Born 1968, London (BA Hons, Fine Art – Trent University).  Neal has lived and worked in the United Kingdom, Australia and New Zealand.

“I have to begin with my years at art school which remain influential to this day. At Trent University two notable contemporaries; Tim Noble and Sue Webster, encouraged my experimentation. Here my practice evolved from painting to printmaking and then to sculptural installation very much in the manner of the Chapman brothers. Following art school my experience diversified even more through my work as a prop maker and scenic artist in film and TV including a couple of years at Spitting Image as a puppet co-ordinator.
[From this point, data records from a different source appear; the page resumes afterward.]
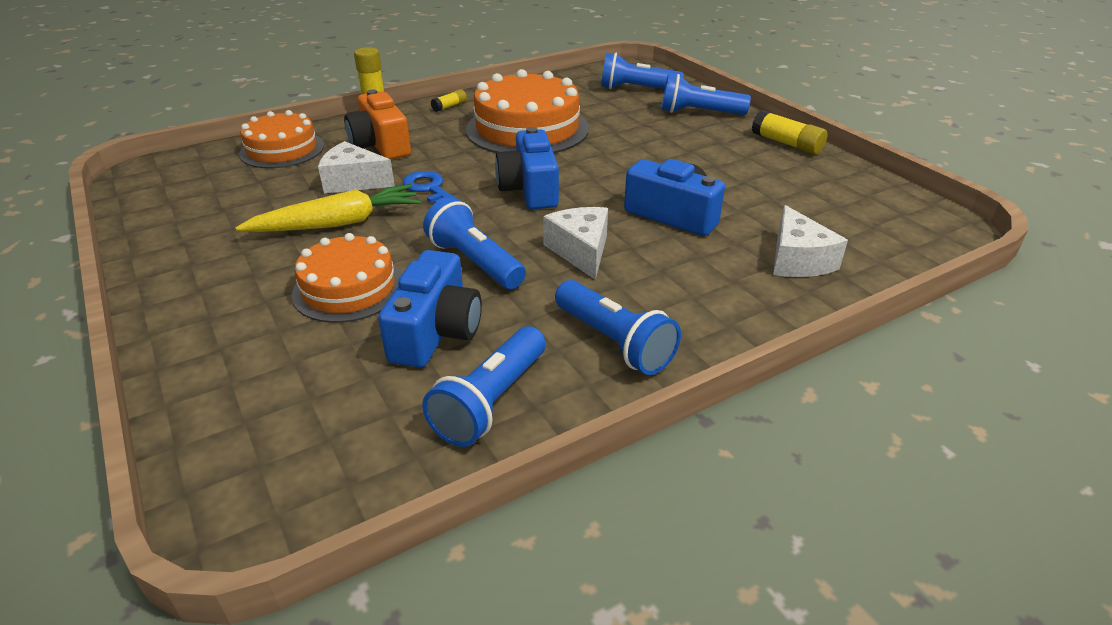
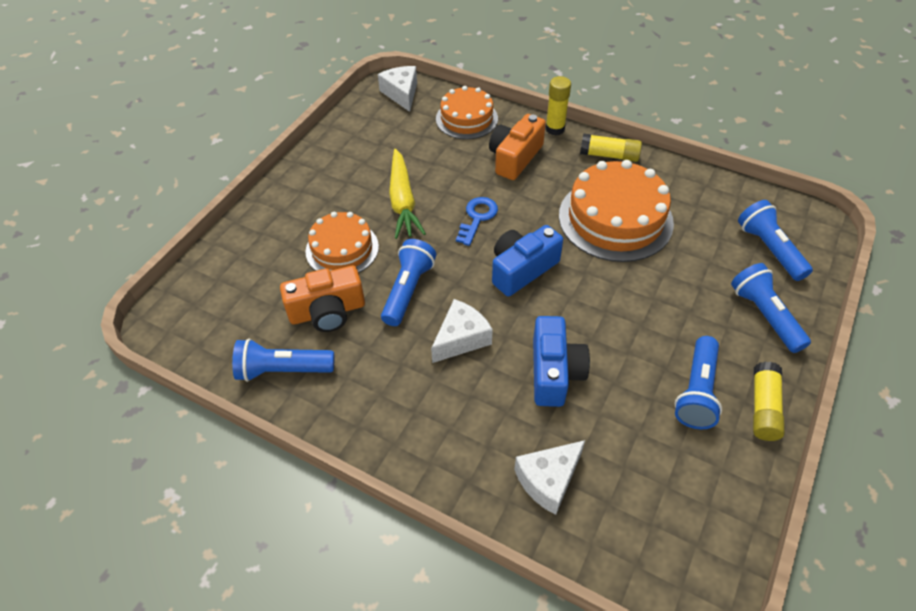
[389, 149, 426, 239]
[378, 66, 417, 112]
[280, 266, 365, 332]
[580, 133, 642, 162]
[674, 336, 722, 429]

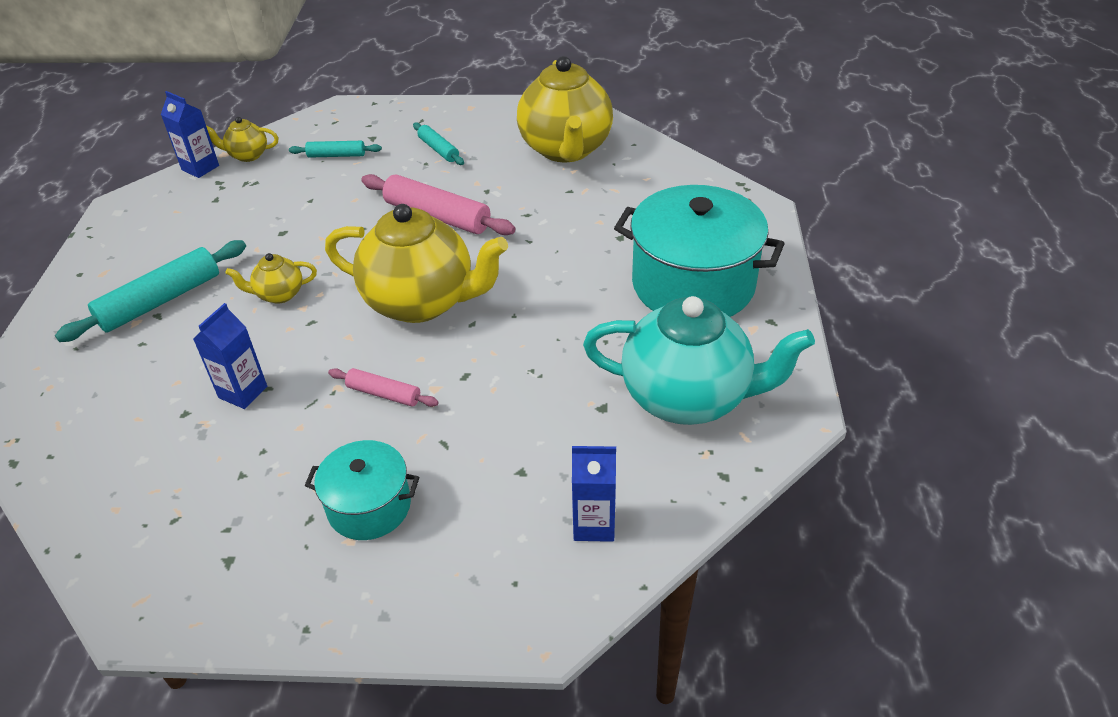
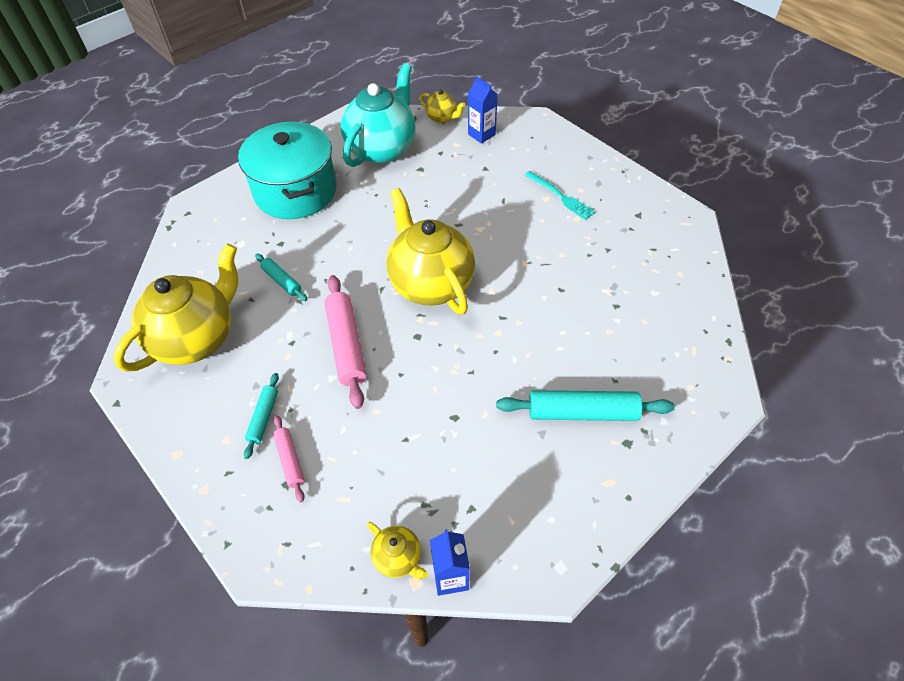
[193, 303, 267, 409] (first image)
[419, 89, 465, 123]
[255, 254, 307, 301]
[525, 171, 596, 220]
[273, 415, 305, 502]
[341, 63, 416, 167]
It was here I met my wife, and embarked on a path that led to moving to New Zealand (1998) where I started painting again.

Now as a painter, my concerns revolve around coming to terms with the visual language and natural environment of my new home on the one hand, and an artist’s desire to have a painterly dialogue with the history of painting as well as creating rich experiences for audiences who may not be steeped in art history. Exploring my new environment I have discovered subjects that can evoke strong emotional responses. For me, the flax plant conjures childhood memories of playing hide and seek. As a painter I find that when people reminisce in relation to a painting it enables them to get drawn into the painterly aspects of the work as well.
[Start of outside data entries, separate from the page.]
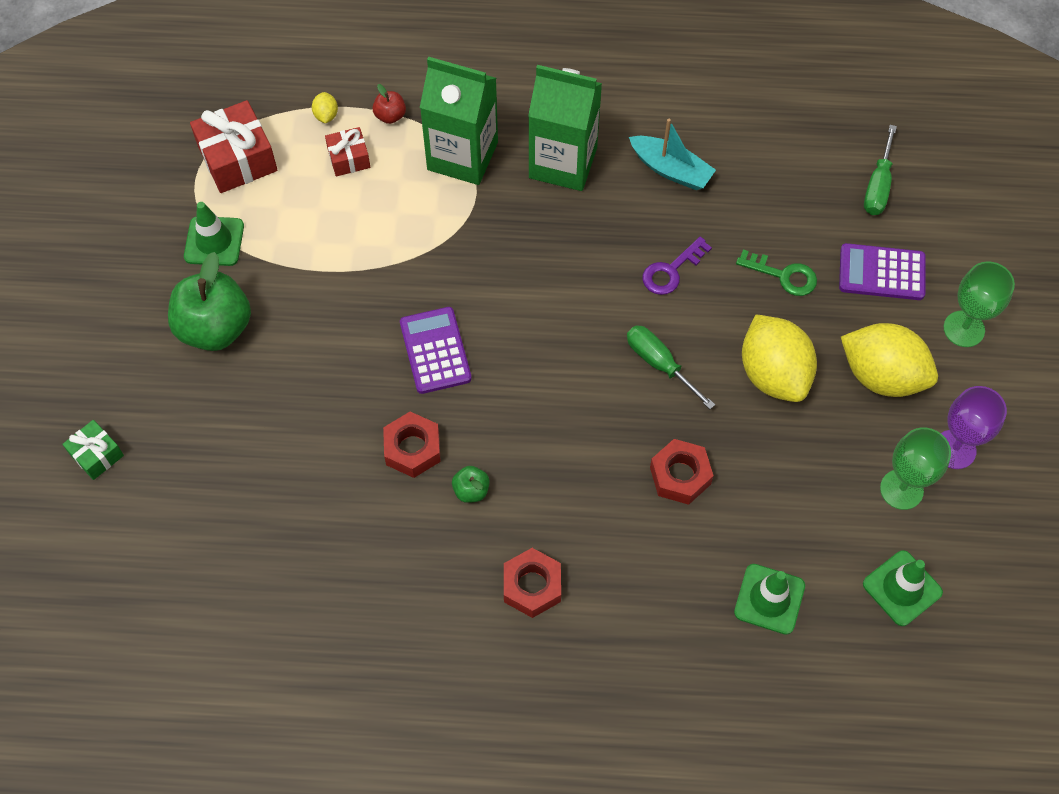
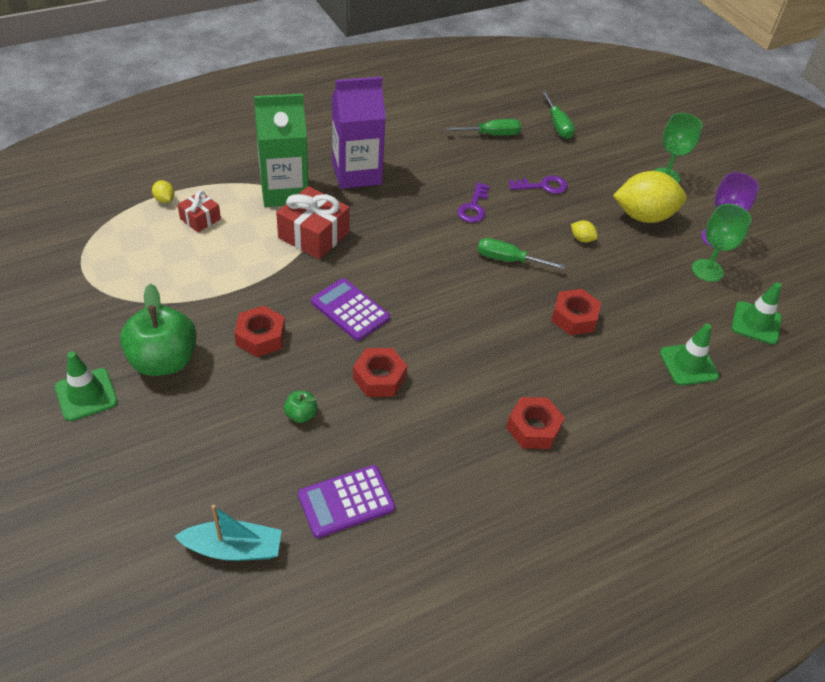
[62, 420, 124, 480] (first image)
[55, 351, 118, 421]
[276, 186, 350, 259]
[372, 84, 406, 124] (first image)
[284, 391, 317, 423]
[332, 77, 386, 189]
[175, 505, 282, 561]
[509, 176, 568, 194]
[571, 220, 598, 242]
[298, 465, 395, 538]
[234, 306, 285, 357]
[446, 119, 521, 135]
Despite many shifts in my work and circumstances I have been consistently interested in blending visual languages, and in exploring how the languages of colour, texture, pattern and abstract forms can inform and cross-reference each other. One focus has been to develop work that uses the illusion of a photographic ‘depth of field’ to allow images to slip in and out of pictorialism and abstraction through shifting the viewer’s conscious reactions to colour, composition, and form. This is a process that also creates a visual tension between the painting’s surface and the illusion of space (depth). The visual tensions between photographic depth and abstract flatness are most evident in the large scale paintings where I have scaled up the subject until it is almost unrecognizable at a glance. For my example, my recent flax paintings have the emotive pull I am looking for, but they are also about the abstract planes created by the leaves weaving in and out through each other.

While these painterly interests infuse my work, I am also interested in creating a variety of sensual experiences and reactions across a spectrum of work from the lighter side of nature’s beauty (through pattern and vibrant colour) to darker considerations that draw on references to the fleeting nature of that beauty. For me there is a luscious beauty on the colours and surfaces of the flax bush, but also something sinister, something hidden and powerful.

I want my paintings to relate on as many levels as possible but with an overriding search for quality of mark-making that lifts the painting beyond the material world. It is this that drives me to paint.”